Marcin Zontek: Witam serdecznie, na tą chwilę bardziej liczy się dla mnie udany powrót. Dawno nie walczyłem, nie mówiąc już o startach w Polsce. Ja jestem tego zdania, że rankingi zawodników nie walczą i nie jest to ważne, czy zawodnik ma stoczonych 5 czy 25 pojedynków.

Rozumiem, jednak kibice zwracają uwagę na klasę oraz rekord rywala. Czy myślisz, że Browarski jest w stanie postawić ci takie warunki jak np. Korneev, gdy biłeś się o pas M-1 Global?

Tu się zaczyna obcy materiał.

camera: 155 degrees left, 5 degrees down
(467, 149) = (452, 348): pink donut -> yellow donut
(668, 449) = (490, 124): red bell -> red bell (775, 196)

- Hmm... nie wiem czy jest w stanie postawić mi takie warunki. Kornev to zupełnie inny przeciwnik. Nie ma z resztą co wracać do starych tematów, teraz myślę o tym co będzie i na tym się skupiam.

Czy bliskość miejsca gdzie mieszkasz i lokalizacja gali ma dla ciebie znaczenie?

- Bliskość ma ogromne znaczenie. Nie muszę dojeżdżać na żadne lotniska, odprawy, samoloty, itd. W dodatku mogę liczyć tu na grono moich kibiców.

Powiedz, jak twoim zdaniem może wyglądać ta walka? Obaj jesteście twardzielami i kibice spodziewają się prawdziwej "jatki". Myślisz, że taktyka zaważy na obrazie walki, czy raczej będzie to żywioł?

- Mam plan i opracowuję taktykę z moimi trenerami, nie koniecznie walka będzie trwała 3 rundy. Ja jestem przygotowany walczyć całe 15 minut... ale skupię się na tym by zakończyć walkę przed czasem.

Powoli stajesz się jednym z kluczowych zawodników wschodzącej na polskim rynku organizacji FEN. Czy inne organizacje w Polsce nie chciały cię widzieć w swoich szeregach, np. KSW? Przecież M-1 Global, gdzie walczyłeś, to najlepsza w Europie organizacja MMA. Co spowodowało, że 2 lata nie walczyłeś?

- W ostatnim czasie prześladowały mnie kontuzje, małe i większe. Nie miałem propozycji od innych organizacji, a mój udział w FEN-ie był też lekko przypadkowy. To, że M-1 Global to najlepsza organizacja to nie znaczy, że byłem rozszarpywany przez inne. W międzyczasie starałem się również o pracę i to pochłaniało głównie mój czas. To był główny powód mojej przerwy.

Dla kogo ty tak naprawdę walczysz? Dla siebie? Dla bliskich? Dla sławy?

- Ale pytanie mi zadałeś. Ha, ha. Kiedyś chciałem walczyć, aby być KIMŚ bo zawsze marzyłem o tym by być dobrym zawodnikiem, takim jak Fedor, Mirko "Cro Cop", Sakuraba czy Silva. Teraz, gdy poznałem jak ten świat wygląda, to walczę dla siebie, bo lubię się nap...lać. Rodzina czasem by chciała żebym już sobie dał z tym spokój, bo szkoda zdrowia, ale jeszcze czas na mój koniec nie przyszedł. Miałem sen...że będę kiedyś wielkim zawodnikiem, teraz czekam, aż się ziści.

Zatem Marcin, życzymy ci, by sny się ziściły, a kibice obejrzeli najlepszą walkę MMA na polskim rynku w 2015 roku!

- Oby tak było. Pozdrawiam serdecznie wszystkich kibiców i szczególnie dziękuję firmom i sponsorom : Weagree, KrisBike, Kempf, PizzaKing, Enervit, AsuraWear, Etremehobby, CRS Centrum Rehabilitacji Spotrowej. Do zobaczenia 6 marca we Wrocławiu. Serdecznie zapraszam!